Our common stock is traded on the NASDAQ Global Select Market under the symbol “NIHD.” On August 24, 2015, the last reported sales price of our common stock on the NASDAQ Global Select Market was $7.73.

Investing in our common stock involves risks. See “Risk Factors” beginning on page 3 of the prospectus and on page 46 of our quarterly report on Form 10-Q for the quarter ended June 30, 2015, for some risks regarding an investment in our common stock.

The prospectus, as supplemented, covers 51,295,837 shares of our common stock.

This prospectus supplement no. 2 is filed for the purpose of including in the prospectus information contained in the attached Form 8-K, which was filed with the Securities and Exchange Commission on August 24, 2015.

Neither the Securities and Exchange Commission nor any state securities commission has approved or disapproved of these securities or passed upon the accuracy or adequacy of this prospectus. Any representation to the contrary is a criminal offense.

We have not registered the shares of common stock that may be sold by the selling stockholders under the securities laws of any state. Selling stockholders, and any brokers or dealers, effecting transactions in the shares should confirm that the shares have been registered under the securities laws of the state in which sales of the shares occur as of the time of such sales, or that there is an available exemption from the registration requirements of the securities laws of such states.

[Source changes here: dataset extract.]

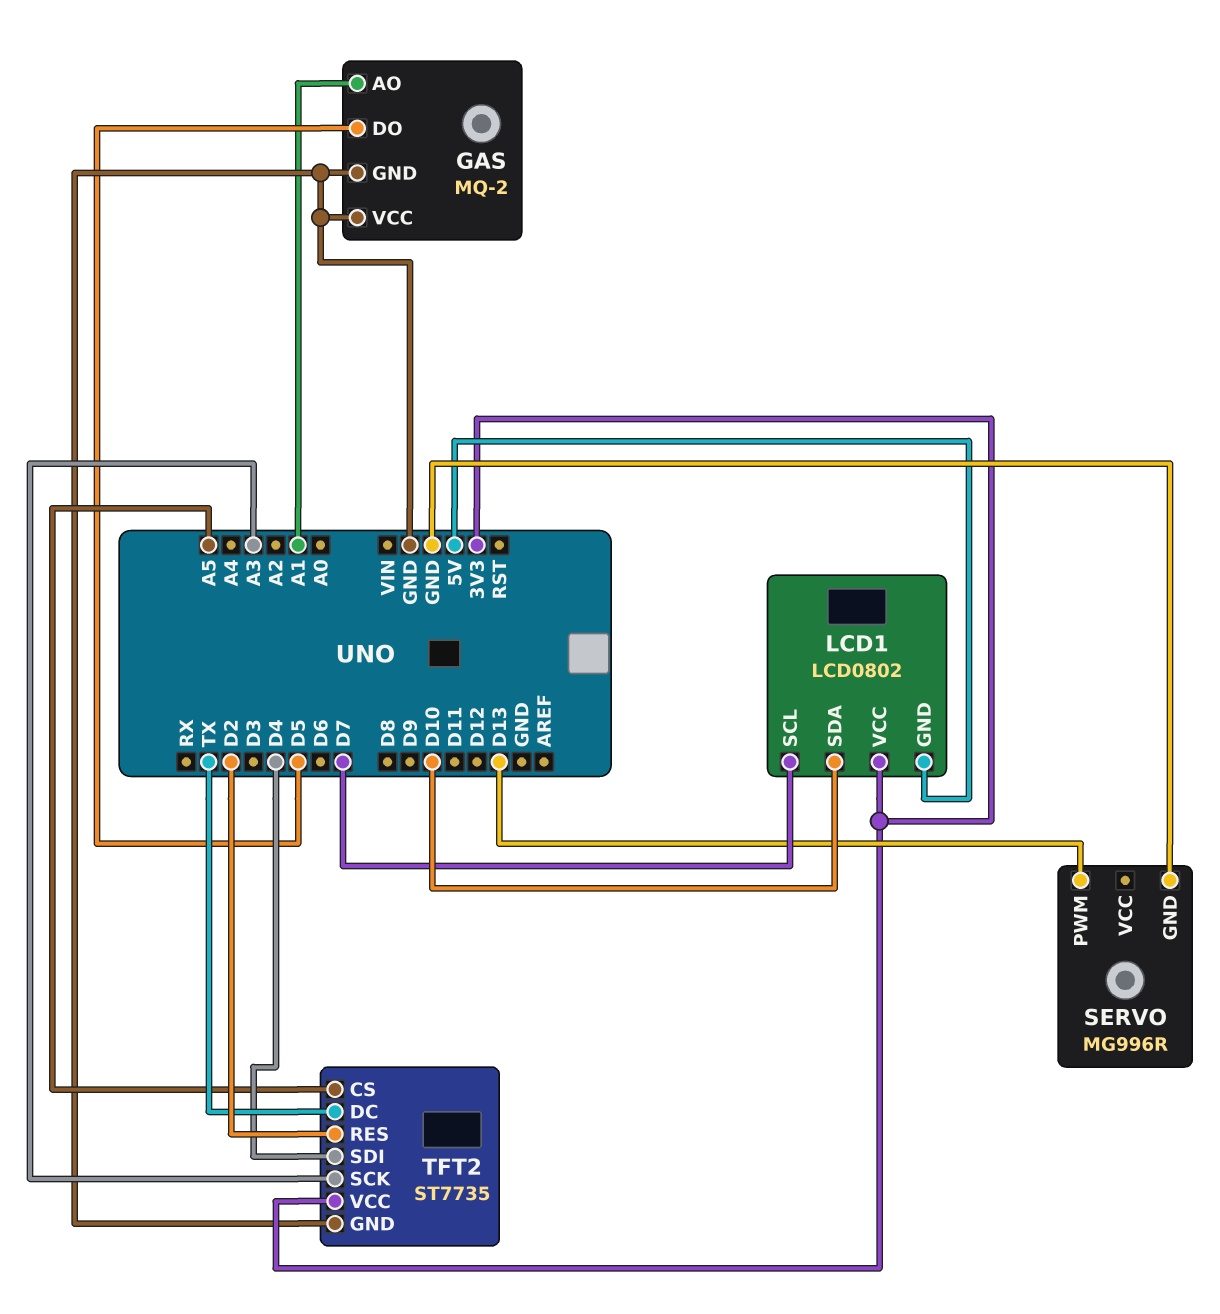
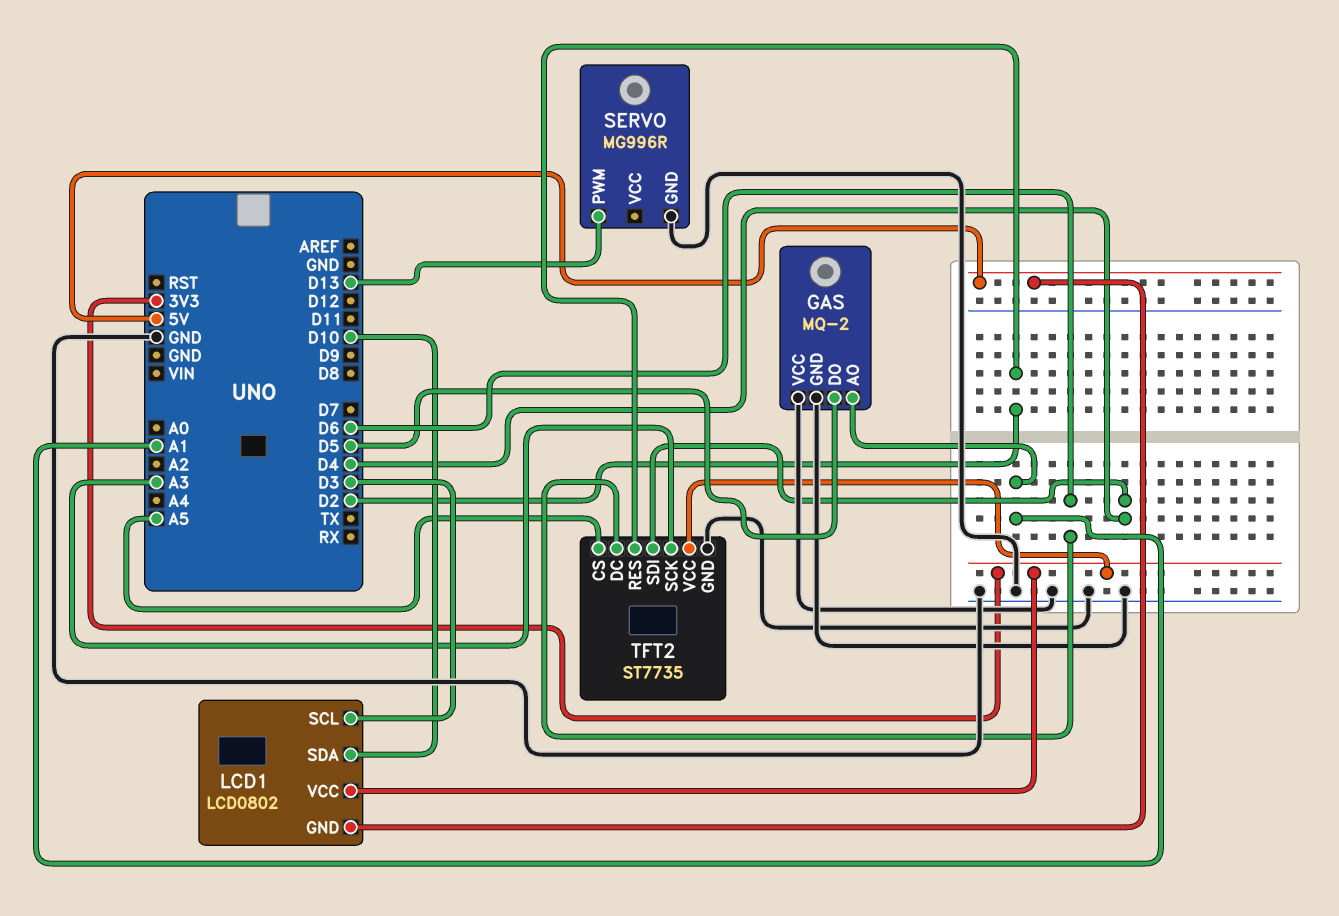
LCD1 pin SCL: D7 -> D3
TFT2 pin DC: TX -> D6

The date of this prospectus supplement is August 25, 2015.








UNITED STATES
SECURITIES AND EXCHANGE COMMISSION
Washington, D.C. 20549
___________

FORM 8-K


CURRENT REPORT
Pursuant to Section 13 or 15(d) of the Securities Exchange Act of 1934

Date of Report (Date of earliest event reported): August 20, 2015
___________

NII HOLDINGS, INC.
(Exact name of registrant as specified in its charter)

Delaware
(State or other jurisdiction
of incorporation)
000-32421
(Commission File Number)
91-1671412 
(IRS Employer
Identification No.)
 
 
 
1875 Explorer Street, Suite 800
Reston, Virginia
 (Address of principal executive offices)

20190
(Zip Code)

Registrant's telephone number, including area code: (703) 390-5100

Not Applicable
(Former name or former address, if changed since last report)


Check the appropriate box below if the Form 8-K filing is intended to simultaneously satisfy the filing obligation of the registrant under any of the following provisions:

¨    Written communications pursuant to Rule 425 under the Securities Act (17 CFR 230.425)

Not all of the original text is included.